In a fiery streak, a hunk of metal scorched across the sky and landed in Kazakhstan to shatter a world record.
Upon touching the Earth’s soil, cosmonaut Gennady Padalka had surpassed another Russian for the longest amount of time a human has spent in space. He had spent a total of 879 days peering out over the galactic black.
The great space race fizzled out after the Cold War, but now Russia and other countries are deepening budgets and adding competitive space programs — albeit with budgets inferior to NASA’s — while the United States keeps its manned missions grounded without a useable spacecraft.
Competition in space is a good thing for the scientific world. Space is one of the only places where scientific collaboration replaces diplomatic quarrels. For example, this summer NASA paid the Russian Federal Space Agency nearly $500 million to ferry U.S. astronauts to the International Space Station, despite sanctions stemming from the Ukraine crisis. However, for nearly half a century, the U.S. has held the patriotic torch of being the world’s leading space explorer.

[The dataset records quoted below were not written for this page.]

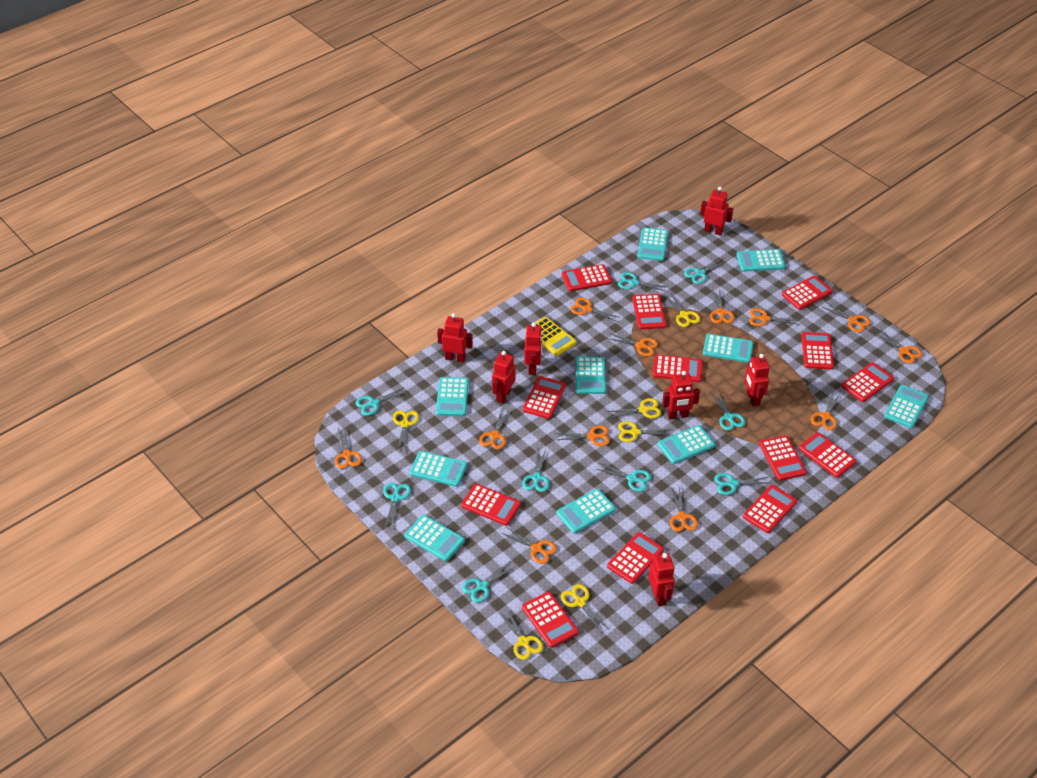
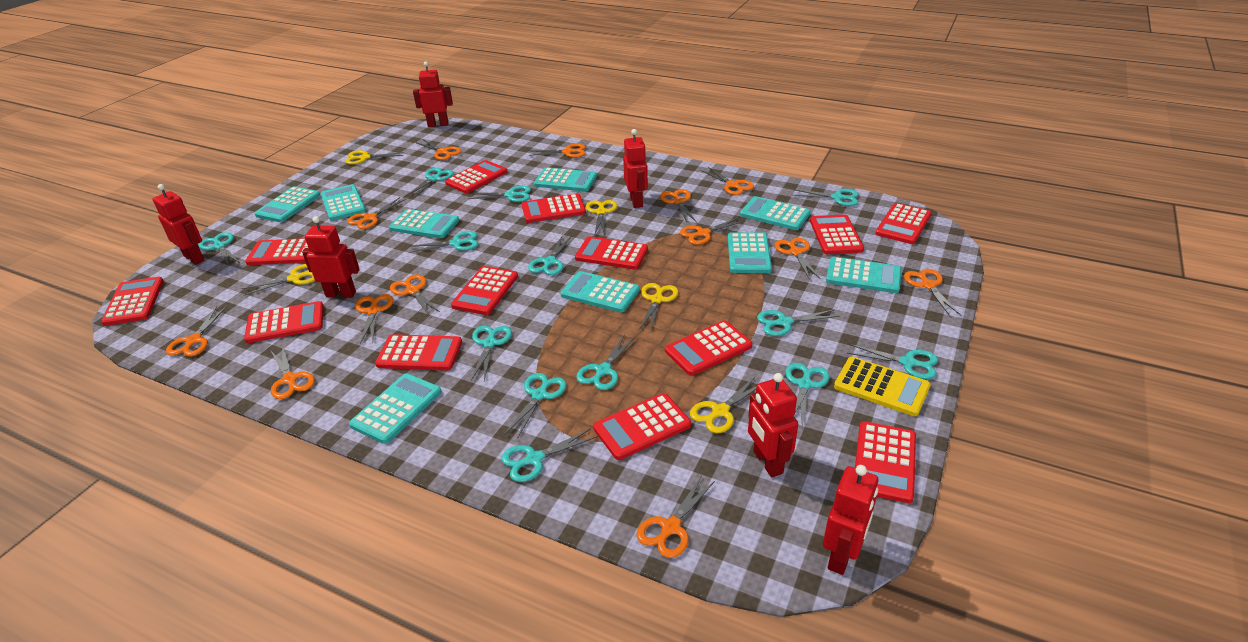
orange scissors: 12 -> 13
red robot: 7 -> 6
turquoise calculator: 10 -> 9
turquoise scissors: 9 -> 13
yellow scissors: 6 -> 5

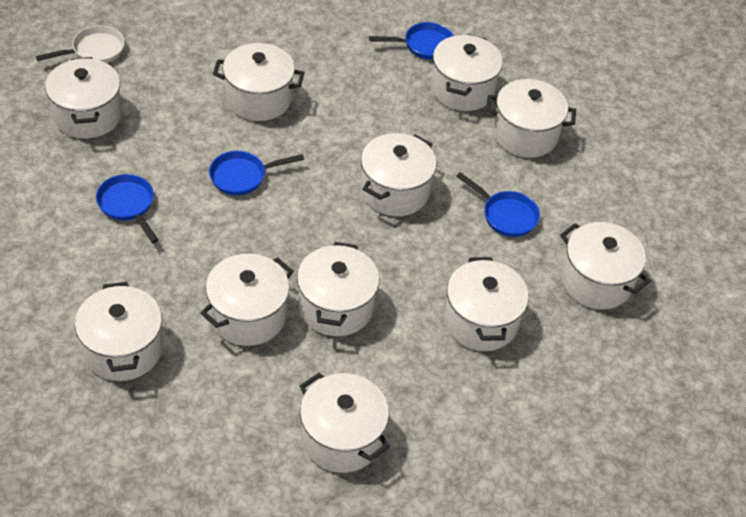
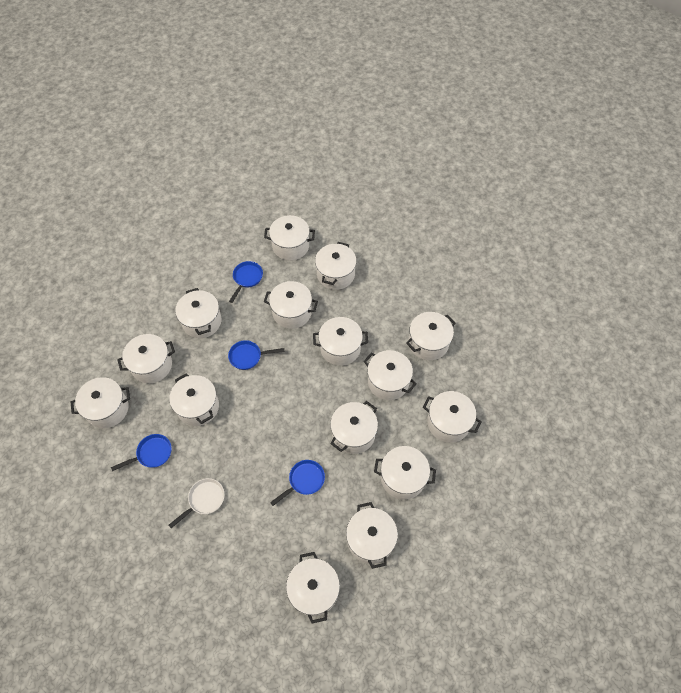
white pot: 11 -> 15

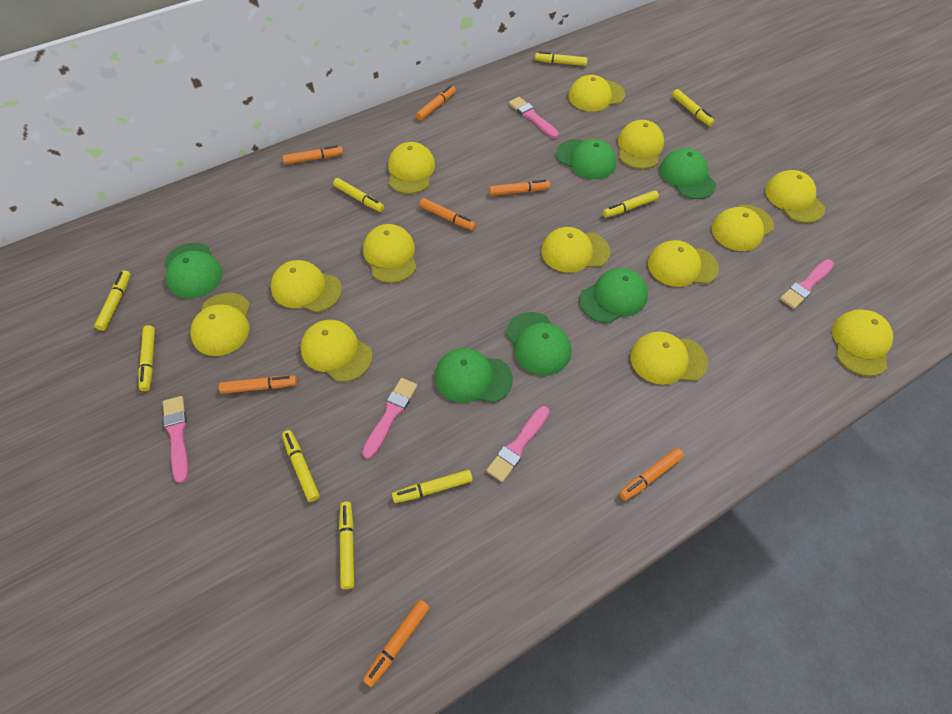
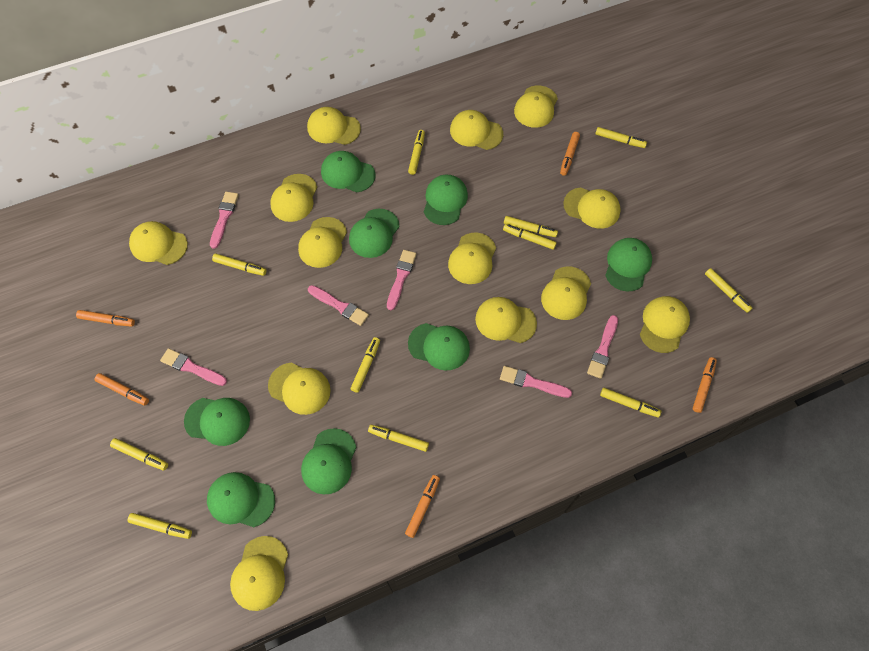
green cap: 6 -> 8
orange marker: 7 -> 5
pink brush: 5 -> 6
yellow marker: 9 -> 11

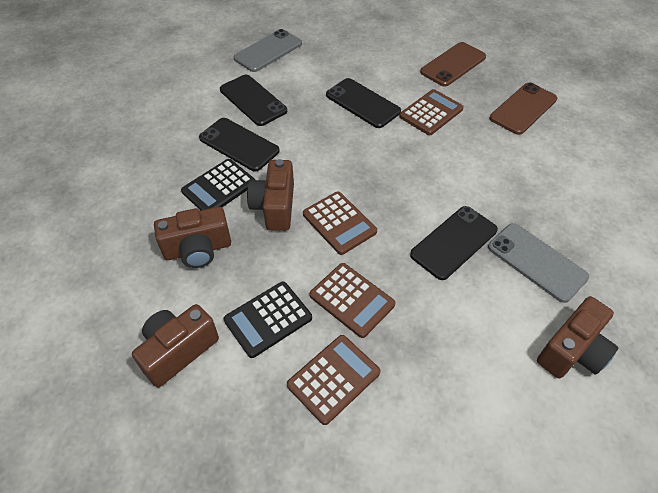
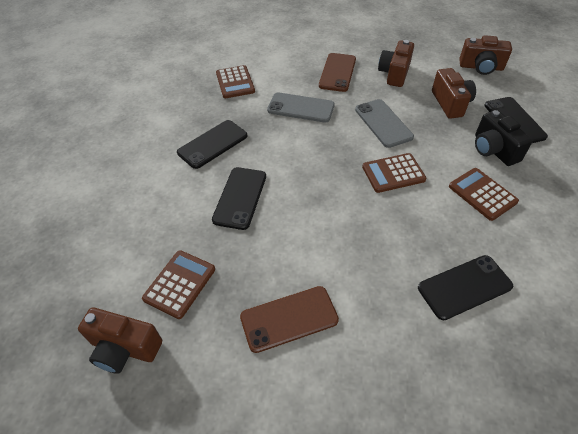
black calculator: 2 -> 0
black camera: 0 -> 1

While foreign agencies continue to break records and venture into unknown parts of the final frontier, the U.S. should not remain in limbo, without even a properly funded shuttle program. Every day we sit grounded on terrestrial soil, we lose a part of our national identity to our apathy toward space travel and our perceived superiority over other
countries.
In a worst-case scenario, we’ll soon replace stories of the great race between the tortoise and the hare with a space story titled, “The Eagle and Bear.”